El laudo arbitral obliga al Club Náutico de Sada a abonar más de 500.000 euros a la constructora Abeconsa
A CORUÑA
El laudo dictado en el arbitraje de derecho realizado entre Abeconsa como demandante y el Club Náutico de Sada como demandada ha resuelto que el citado club adeuda a la constructora un total de 512.478,92 euros, una cantidad que se verá incrementada en los intereses legales desde la interposición de la demanda.
El laudo es definitivo y a él deberán someterse las dos partes, resolviéndose de este modo el conflicto generado por la resolución del contrato para la ejecución de las obras del puerto deportivo de Sada de manera unilateral por parte del club náutico, sin haber sometido las causas invocadas por la demandada a una previa solución amistosa o a un arbitraje.

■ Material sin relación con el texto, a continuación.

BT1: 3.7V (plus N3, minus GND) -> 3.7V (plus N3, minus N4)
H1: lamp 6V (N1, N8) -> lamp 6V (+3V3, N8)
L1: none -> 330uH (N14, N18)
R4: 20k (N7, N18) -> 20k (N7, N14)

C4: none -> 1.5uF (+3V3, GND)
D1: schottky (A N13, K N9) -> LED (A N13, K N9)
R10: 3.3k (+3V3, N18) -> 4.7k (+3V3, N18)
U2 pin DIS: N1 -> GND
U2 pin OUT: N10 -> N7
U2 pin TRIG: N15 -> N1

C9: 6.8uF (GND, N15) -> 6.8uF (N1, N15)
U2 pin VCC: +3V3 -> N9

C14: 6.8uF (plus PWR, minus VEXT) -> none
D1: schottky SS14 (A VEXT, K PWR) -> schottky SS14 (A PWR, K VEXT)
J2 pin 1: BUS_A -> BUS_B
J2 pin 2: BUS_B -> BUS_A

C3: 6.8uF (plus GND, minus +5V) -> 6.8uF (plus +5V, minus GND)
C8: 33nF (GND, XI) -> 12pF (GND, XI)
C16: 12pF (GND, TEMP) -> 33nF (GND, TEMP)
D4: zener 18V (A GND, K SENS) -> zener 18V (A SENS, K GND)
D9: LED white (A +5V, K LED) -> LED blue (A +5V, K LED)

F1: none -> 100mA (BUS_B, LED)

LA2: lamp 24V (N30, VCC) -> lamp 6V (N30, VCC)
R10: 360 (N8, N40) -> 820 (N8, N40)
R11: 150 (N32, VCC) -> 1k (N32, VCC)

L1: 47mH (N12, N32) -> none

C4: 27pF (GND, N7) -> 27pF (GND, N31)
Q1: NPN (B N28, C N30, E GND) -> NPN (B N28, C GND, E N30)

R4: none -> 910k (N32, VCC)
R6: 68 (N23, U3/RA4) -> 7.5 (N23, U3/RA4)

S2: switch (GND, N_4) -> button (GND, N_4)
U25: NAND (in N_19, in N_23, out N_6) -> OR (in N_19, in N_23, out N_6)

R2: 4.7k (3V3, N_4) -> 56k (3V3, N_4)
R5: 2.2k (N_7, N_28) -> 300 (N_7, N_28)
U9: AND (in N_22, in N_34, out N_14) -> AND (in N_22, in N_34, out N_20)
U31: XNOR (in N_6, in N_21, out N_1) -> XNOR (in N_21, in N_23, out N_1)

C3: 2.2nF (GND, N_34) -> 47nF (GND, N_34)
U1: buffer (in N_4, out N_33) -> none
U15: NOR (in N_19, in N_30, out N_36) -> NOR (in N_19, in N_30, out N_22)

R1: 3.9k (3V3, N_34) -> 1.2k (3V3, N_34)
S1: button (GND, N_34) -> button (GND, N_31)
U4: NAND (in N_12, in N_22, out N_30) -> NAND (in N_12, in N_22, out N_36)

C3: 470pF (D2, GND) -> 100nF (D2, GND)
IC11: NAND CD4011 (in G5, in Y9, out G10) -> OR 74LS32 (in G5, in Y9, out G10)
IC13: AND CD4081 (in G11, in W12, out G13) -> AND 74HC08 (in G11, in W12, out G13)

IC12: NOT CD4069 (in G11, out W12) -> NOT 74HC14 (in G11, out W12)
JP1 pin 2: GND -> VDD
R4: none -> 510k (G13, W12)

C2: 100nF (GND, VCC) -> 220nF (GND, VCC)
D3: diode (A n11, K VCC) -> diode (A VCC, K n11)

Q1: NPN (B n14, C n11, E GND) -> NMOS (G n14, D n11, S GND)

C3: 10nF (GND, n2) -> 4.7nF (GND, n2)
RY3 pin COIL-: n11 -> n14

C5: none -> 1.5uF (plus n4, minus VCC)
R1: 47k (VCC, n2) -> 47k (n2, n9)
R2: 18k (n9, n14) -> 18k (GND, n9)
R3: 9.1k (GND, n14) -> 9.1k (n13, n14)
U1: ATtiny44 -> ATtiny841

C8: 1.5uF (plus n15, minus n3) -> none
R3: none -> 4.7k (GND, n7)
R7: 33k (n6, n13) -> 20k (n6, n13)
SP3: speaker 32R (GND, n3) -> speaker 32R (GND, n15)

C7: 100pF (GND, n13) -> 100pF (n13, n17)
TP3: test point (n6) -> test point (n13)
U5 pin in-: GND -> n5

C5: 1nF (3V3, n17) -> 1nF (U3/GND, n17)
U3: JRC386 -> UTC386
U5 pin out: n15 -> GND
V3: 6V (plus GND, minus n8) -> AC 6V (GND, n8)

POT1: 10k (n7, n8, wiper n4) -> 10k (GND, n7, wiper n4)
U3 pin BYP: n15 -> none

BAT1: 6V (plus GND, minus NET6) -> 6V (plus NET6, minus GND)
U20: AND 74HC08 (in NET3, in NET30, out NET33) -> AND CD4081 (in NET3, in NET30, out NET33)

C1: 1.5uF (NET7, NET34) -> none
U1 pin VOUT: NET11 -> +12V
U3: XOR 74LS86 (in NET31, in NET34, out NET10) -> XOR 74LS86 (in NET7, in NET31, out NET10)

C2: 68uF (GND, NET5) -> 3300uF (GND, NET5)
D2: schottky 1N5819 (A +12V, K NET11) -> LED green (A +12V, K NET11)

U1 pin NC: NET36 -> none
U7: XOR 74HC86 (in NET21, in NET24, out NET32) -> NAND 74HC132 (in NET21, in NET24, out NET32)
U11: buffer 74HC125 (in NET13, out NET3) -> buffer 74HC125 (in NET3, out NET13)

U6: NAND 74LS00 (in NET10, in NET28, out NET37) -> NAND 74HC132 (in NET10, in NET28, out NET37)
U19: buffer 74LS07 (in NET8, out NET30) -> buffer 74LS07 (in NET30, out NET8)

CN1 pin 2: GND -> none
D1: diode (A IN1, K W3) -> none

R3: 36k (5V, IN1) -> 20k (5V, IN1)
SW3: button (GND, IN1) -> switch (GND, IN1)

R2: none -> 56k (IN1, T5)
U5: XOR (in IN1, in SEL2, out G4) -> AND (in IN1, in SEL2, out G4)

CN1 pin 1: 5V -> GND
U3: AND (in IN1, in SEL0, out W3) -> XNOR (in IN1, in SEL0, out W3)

La decisión arbitral concluye que esta resolución contractual «no ha estado bien hecha», ya que cuando fue comunicada a la constructora, el 8 de mayo del 2009, todavía se encontraban pendientes de finalización parte de las obras relativas al edificio (la nave de rederos). Esta obra no se podía ejecutar debido, entre otros motivos, a que estaba pendiente de obtener nueva licencia municipal de obras, necesaria para autorizar las variaciones en el proyecto básico de ejecución.
Con respecto a las deficiencias en las obras argumentadas por el club para justificar la resolución del contrato, el perito designado en el procedimiento puso de manifiesto la conformidad de Portos de Galicia con el dragado realizado, entendiendo que las modificaciones no afectan a la funcionalidad de la concesión. Tampoco afectan, según indicó el citado perito, las escoras en los pantalanes o la pavimentación y drenaje de la marina seca, por lo que las argumentaciones carecen de base para resolver el contrato.
Este laudo arbitral concluye también que han existido retrasos reiterados en los pagos por parte del Club Náutico de Sada, así como incumplimiento de sus obligaciones contractuales en cuanto al pago y las garantías económicas del contrato, añadiendo que los retrasos en la ejecución de la obra no son responsabilidad de la constructora. Además, se puntualiza que la parte demandada no efectuó ninguna objeción cuando se produjo la recepción de las obras por parte de Portos de Galicia.
Por todo ello, se resuelve que el club debe indemnizar a la constructora con diversas cantidades en concepto de beneficio industrial de la obra que restaba por ejecutar.